Trish Tillman’s sculptures give nostalgia a modern voice

by Meridith Ingram

March 27, 2018

11:53 AM


Sculptor Trish Tillman (Photo by Ash Daniel)

Who: Trish Tillman  

Exhibit: "Remains (to Be Seen)"

Where: Visual Arts Center of Richmond

When: 3/30-6/3

Coming to Richmond  feels a little bit like coming home for artist Trish Tillman. A Virginia native whose permanent address is currently New York, she’s been living and working in Richmond since January as a resident of the Quirk+VisArts Artist Residency. A show exhibiting the fruits of her labors begins March 30 at the True F. Luck Gallery at the Visual Arts Center of Richmond.

Tillman’s work — free-standing and wall-mounted sculptures incorporating upholstery and found objects — references and subverts concepts that are important to her. This exhibition explores ideas of home and nostalgia, and how memorabilia influences and interacts with the present.

Her art is heavily influenced by family, specifically her paternal grandparents.

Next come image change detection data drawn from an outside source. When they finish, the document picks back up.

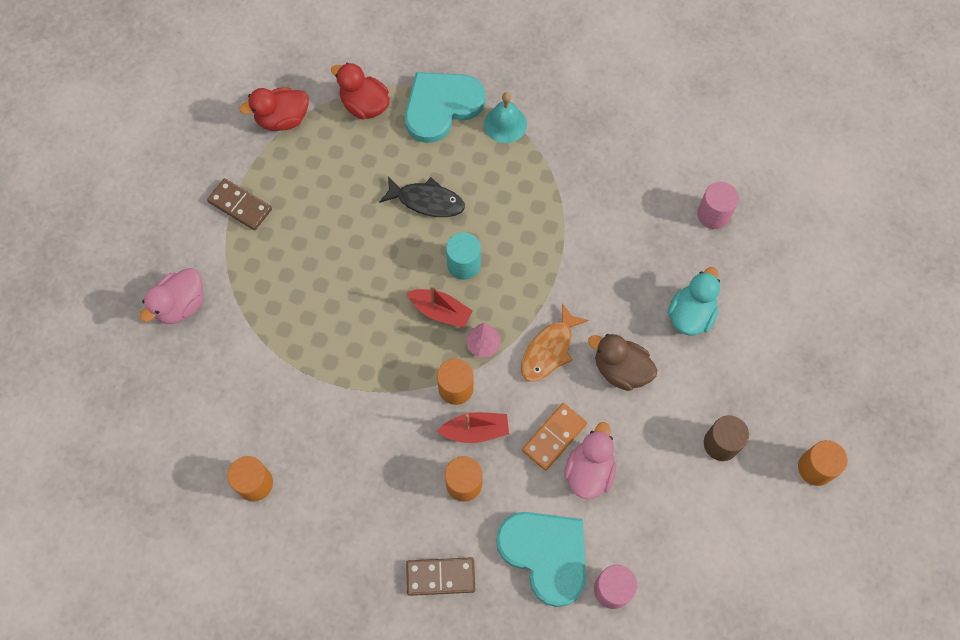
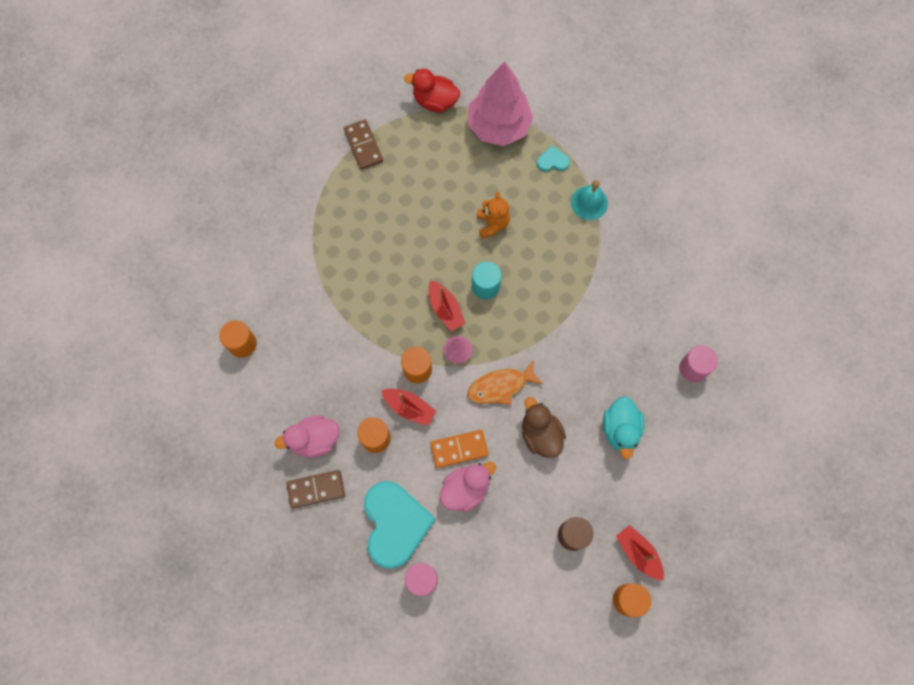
camera: 35 degrees right, 5 degrees up
(181, 305) = (278, 190): pink duck -> pink duck (314, 440)
(364, 105) = (498, 126): red duck -> pink tree
(427, 201) = (492, 224): black fish -> orange teddy bear
(440, 576) = (316, 489): brown domino -> brown domino turned 45 degrees counterclockwise
(441, 106) = (552, 161): turquoise heart -> turquoise heart, size x0.43
(690, 315) = (620, 429): turquoise duck -> turquoise duck turned 120 degrees clockwise
(792, 418) = (638, 553): none -> red boat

Tillman grew up experiencing the pride her grandfather felt about his service in the famed 29th Infantry Division, the group that stormed Normandy Beach on D-Day in World War II. After he passed away five years ago, as she looked through his personal effects, she began to examine how such treasures — wartime medals, emblems and other Americana — acted as coping mechanisms, ways to create ritual in chaos.

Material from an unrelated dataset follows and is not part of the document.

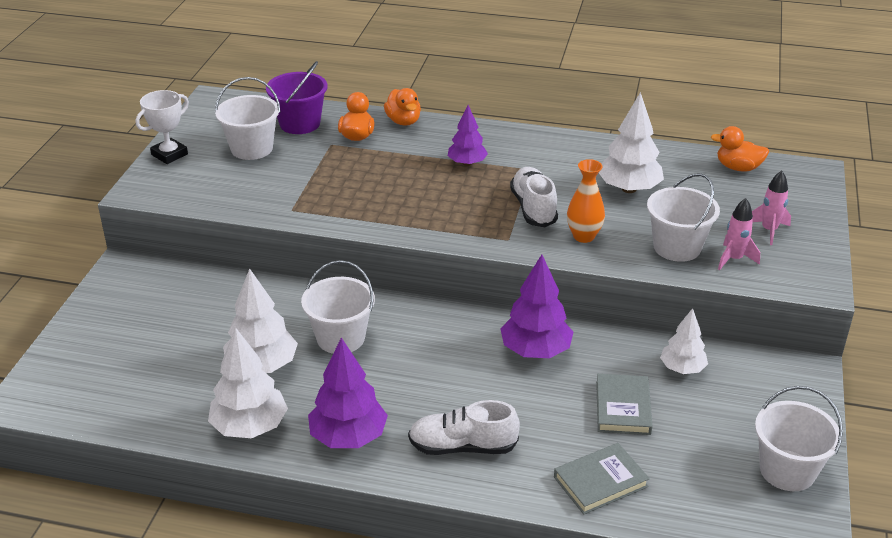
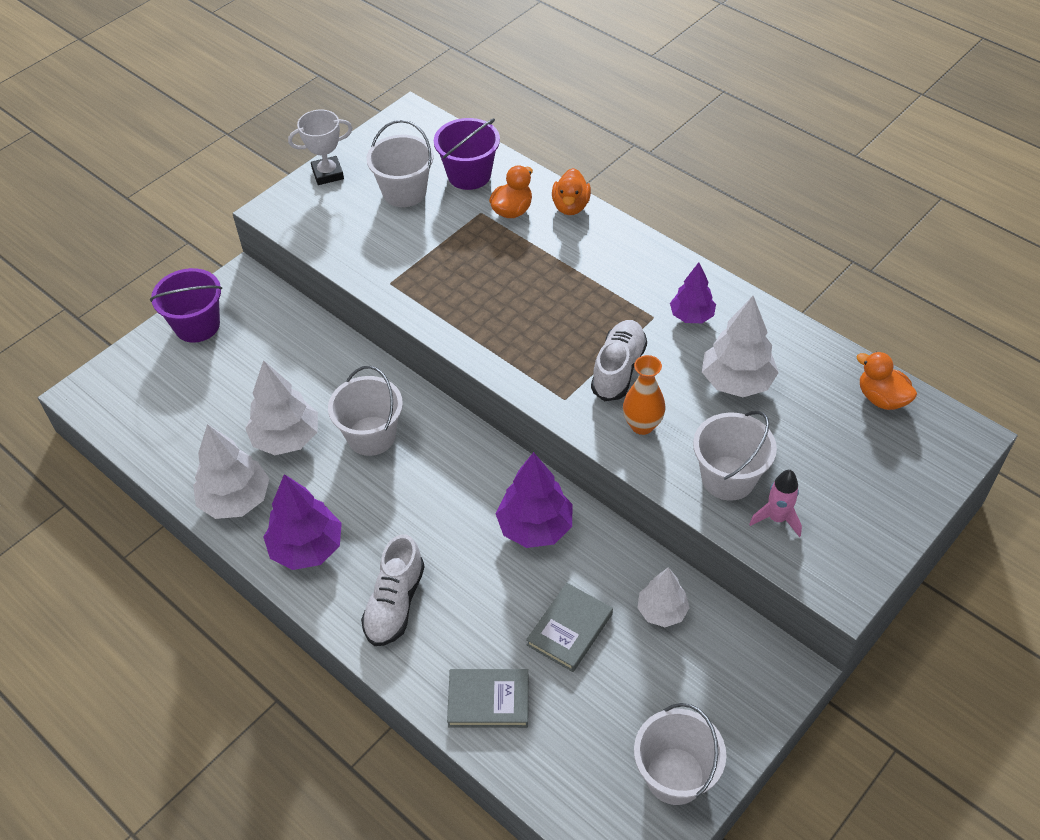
camera: 30 degrees right, 15 degrees up
(104, 313) = (197, 325): none -> purple bucket
(462, 446) = (394, 604): white shoe -> white shoe turned 105 degrees counterclockwise
(467, 163) = (594, 285): purple tree -> purple tree (691, 316)
(769, 230) = (846, 497): pink rocket -> none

In her current work, Tillman mixes wartime memorabilia with concepts of “good style” and “a well-kept house.” What does this mean to her? “Constant cooking in the kitchen, a well-stocked bar, and constant jokes and laughter,” she says.

“Kitchens were always really important to me growing up.” —Trish Tillman

Tillman says that one of her primary goals during the residency is to take full advantage of access to VisArts’ impressive roster of offerings and instructors, to see “what can be possible” through as-yet-unexplored media. VisArts Executive Director Stefanie Fedor says, “This residency is unique from others because we are able to offer artists the opportunity to not just make new work, but to learn new skills that may expand their artmaking practice.”

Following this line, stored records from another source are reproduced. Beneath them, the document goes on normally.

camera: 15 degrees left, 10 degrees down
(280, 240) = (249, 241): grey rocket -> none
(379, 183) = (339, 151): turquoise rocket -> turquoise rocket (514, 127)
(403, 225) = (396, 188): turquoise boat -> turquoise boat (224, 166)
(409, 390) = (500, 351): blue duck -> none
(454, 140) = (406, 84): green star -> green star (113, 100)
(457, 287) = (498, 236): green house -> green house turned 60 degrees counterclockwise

Take screen printing, for example — something Tillman had never tried. At VisArts, she screen-printed an eagle motif from a towel belonging to her grandmother onto a vibrant swath of fabric to incorporate into her sculpture. She’s also learned new upholstery techniques from instructor Haleh Pedram and woodworking methods with David Bohnhoff. Glasswork is another new experience, and Tillman is excited to see how it interacts with her pieces.

In addition to new techniques, she’s switching up her textiles. “It’s different for me to use more tactile pieces,” Tillman says. “In works prior, I was using mostly vinyl and leather, and now I’m trying to expand to see what it feels like to use more traditional home linens.” You’ll see pieces of her grandmother’s floral towels and sheets that recall a sweet bygone era, as well as more formal swatches: metallic-threaded tweeds in jewel colors, and neutral damasks that remind the artist of her grandmother’s lace-draped furniture. Then there’s toile, a perennial classic that makes Tillman think of Virginia.

Tillman traditionally works metallic pieces into her sculpture. In this exhibition, you’ll discover kitchen parts such as drawer pulls, knobs and the like. “Kitchens were always really important to me growing up,” says Tillman, whose father was a restaurant sales supplier. She credits time spent as a child in kitchen showrooms with her father as an entry point for shiny metal into her work.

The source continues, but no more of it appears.